Reformation, Counter-Reformation, and Baroque in European Literatures of the West and the East
Streszczenie
The author of the present study deals with the whole complex of religious, cultural and
artistic phenomenon linked with the rise of the European Reformation with special
regard to the situation of Central and Eastern Europe and in the Slavonic literary
world. He attempts to demonstrate that there are some pre-reformation streams which
came into existence in the period of the Hussite wars and had a much differentiated
shape and structure. The roots of the Reformation process in its initial and ideological
substance are intereresting as typical phenomena of Central European social and religious
thought inspired by various currents, often of Eastern origin, connected with buddhism,
manicheism and zoroastrianism.

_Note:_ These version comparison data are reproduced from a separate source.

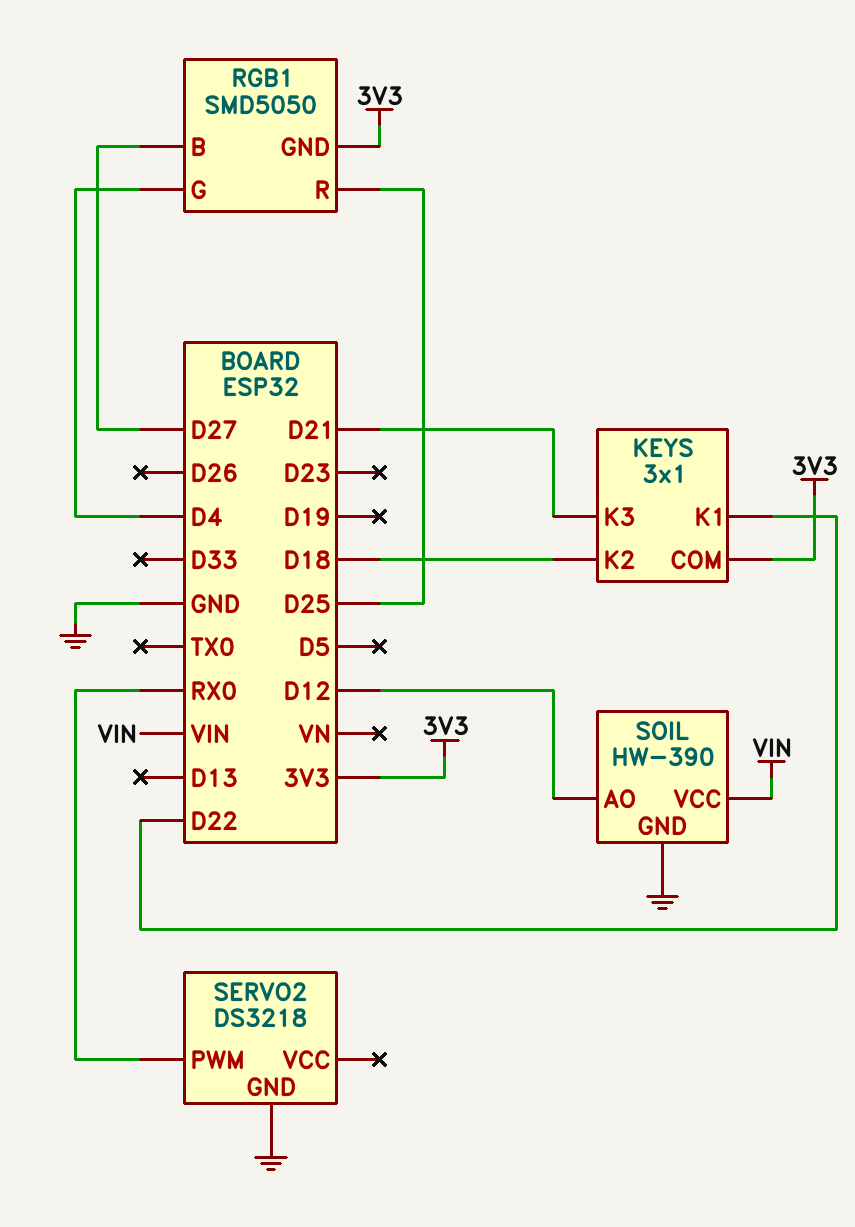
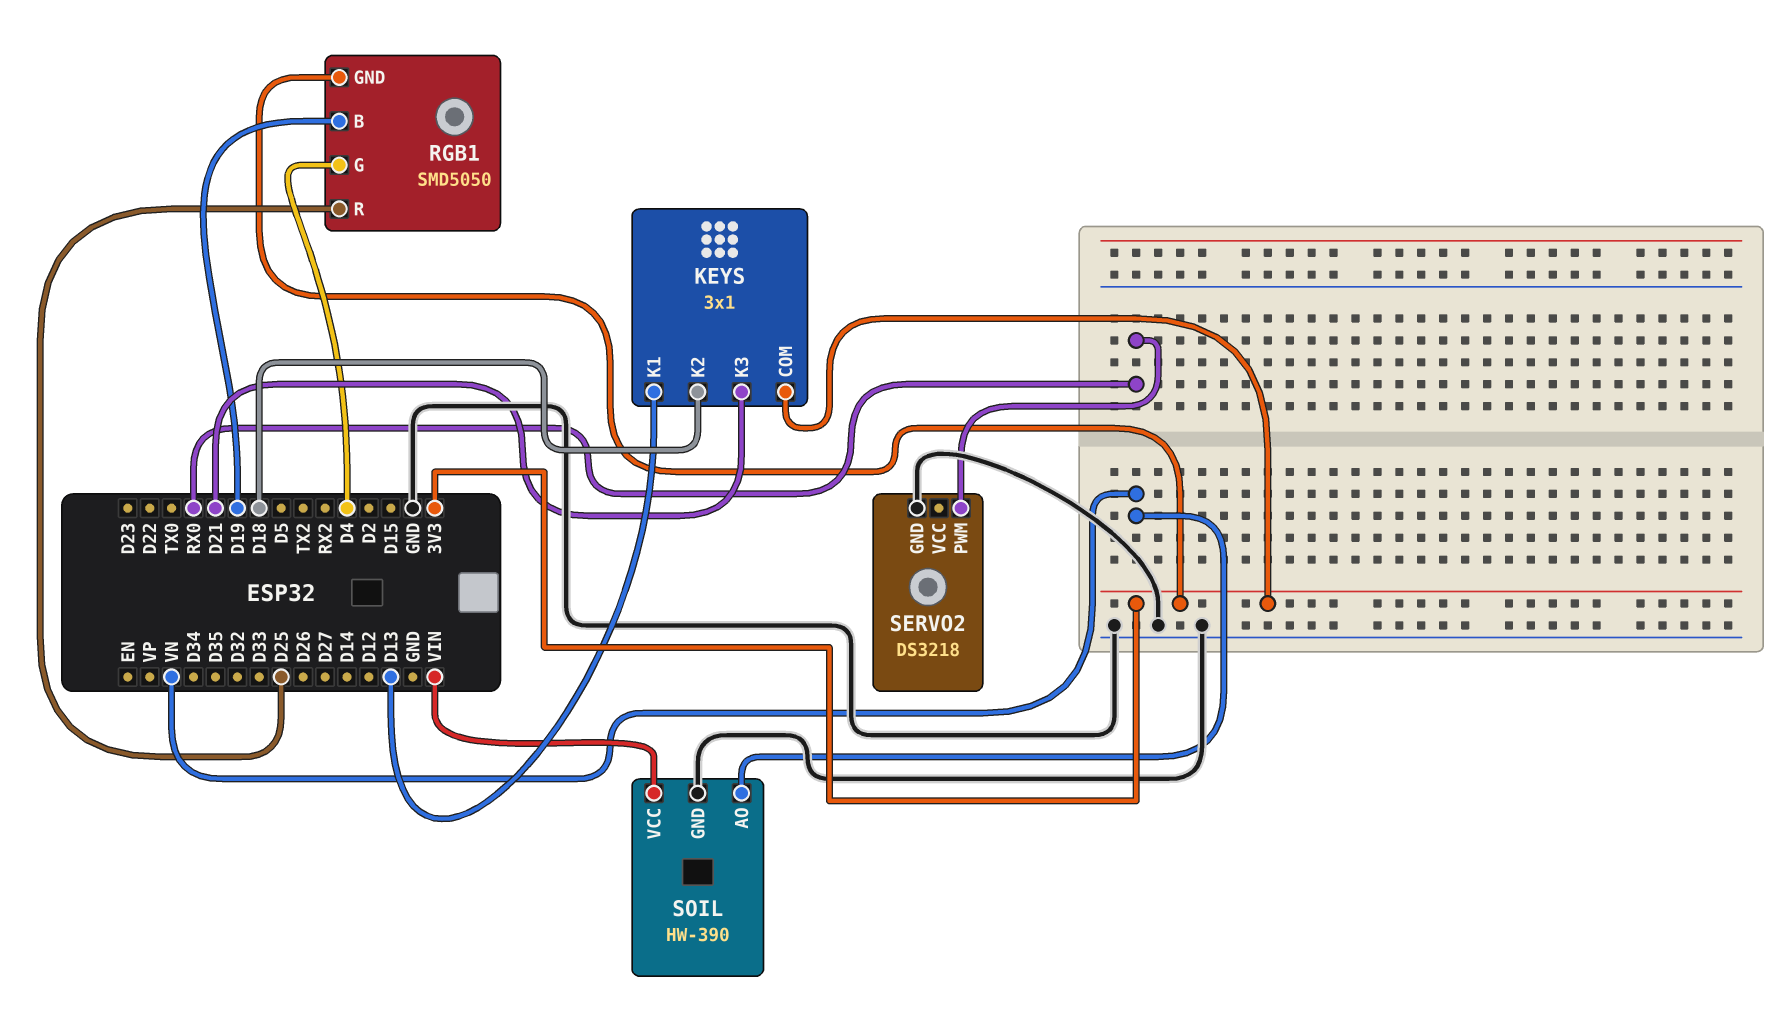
KEYS pin K1: D22 -> D13
RGB1 pin B: D27 -> D19
SOIL pin AO: D12 -> VN

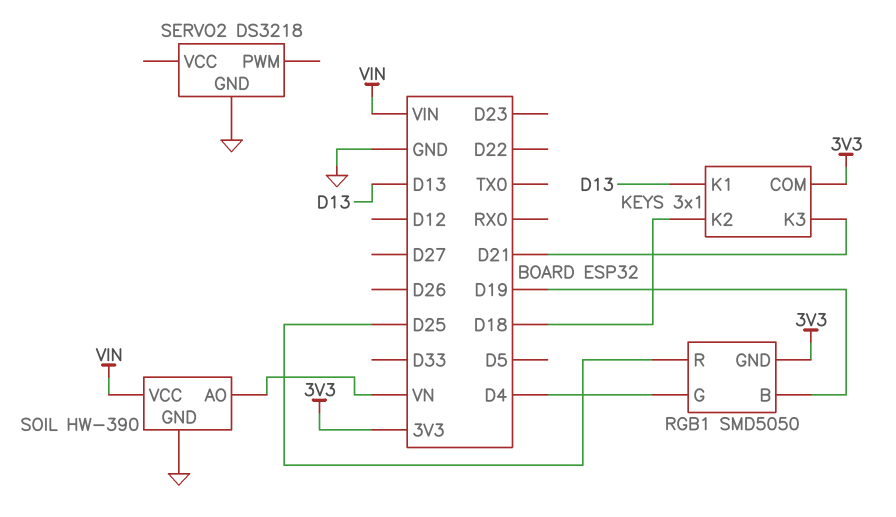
SERVO2 pin PWM: RX0 -> none

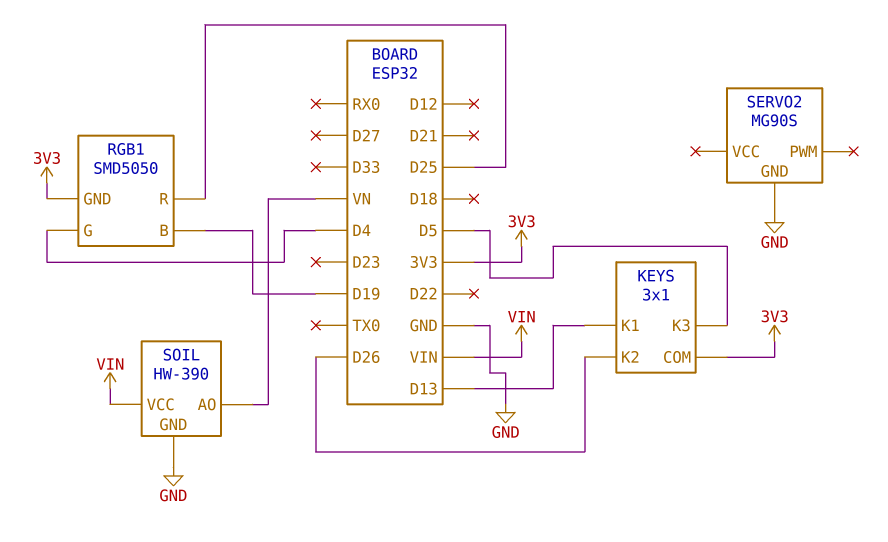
KEYS pin K2: D18 -> D26
KEYS pin K3: D21 -> D5
SERVO2: DS3218 -> MG90S

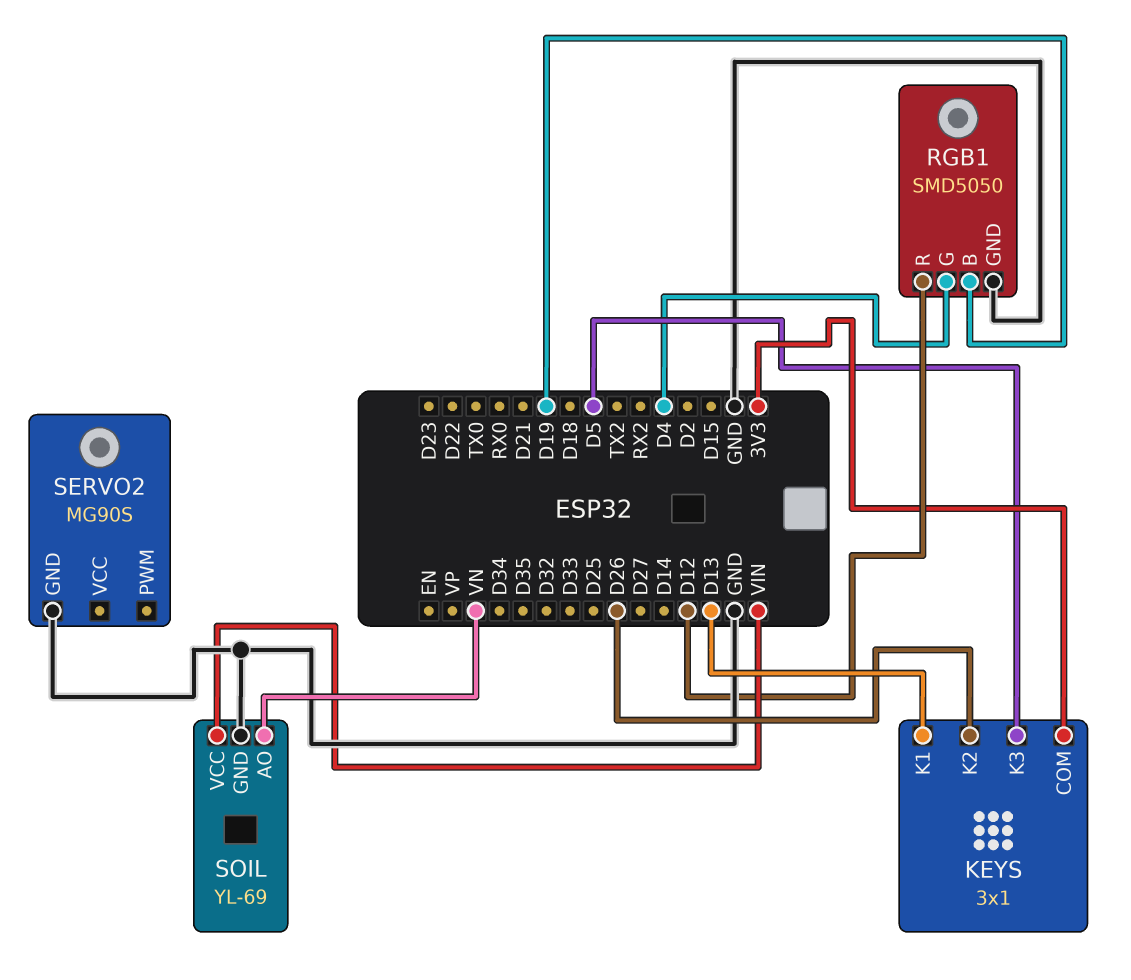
RGB1 pin GND: 3V3 -> GND
RGB1 pin R: D25 -> D12
SOIL: HW-390 -> YL-69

Though the Reformation is sometimes understood
as a phenomenon leading to disintegration of hitherto existing universal structures
of European thought, it, on the contrary, led to a new attempt at the restoration and
renovation of former unity of thought forming one cultural and artistic whole. In the
centre of this interpretation there is Petr Chelčický as an inspirer of the Czech/Moravian
Brethren, Comenius as a bishop of this first non-Catholic Christian Church in the world
some 200 years later and his pansophy as an attempt at the synthesis and universal view
coming into existence under the impact of the tragedies of European religious clashes
and wars also reflected in his artistic creations. The Baroque art, initially the weapon of
Counter-Reformation, was gradually becoming a synthetic style acceptable both by all the
enlightened European intellectuals and by wider circles of Christian population as its folk
type. We can hardly understand these phenomena without taking into consideration their
different realisations in the West and in the East — from England to Russia — including
the literature dealing with them.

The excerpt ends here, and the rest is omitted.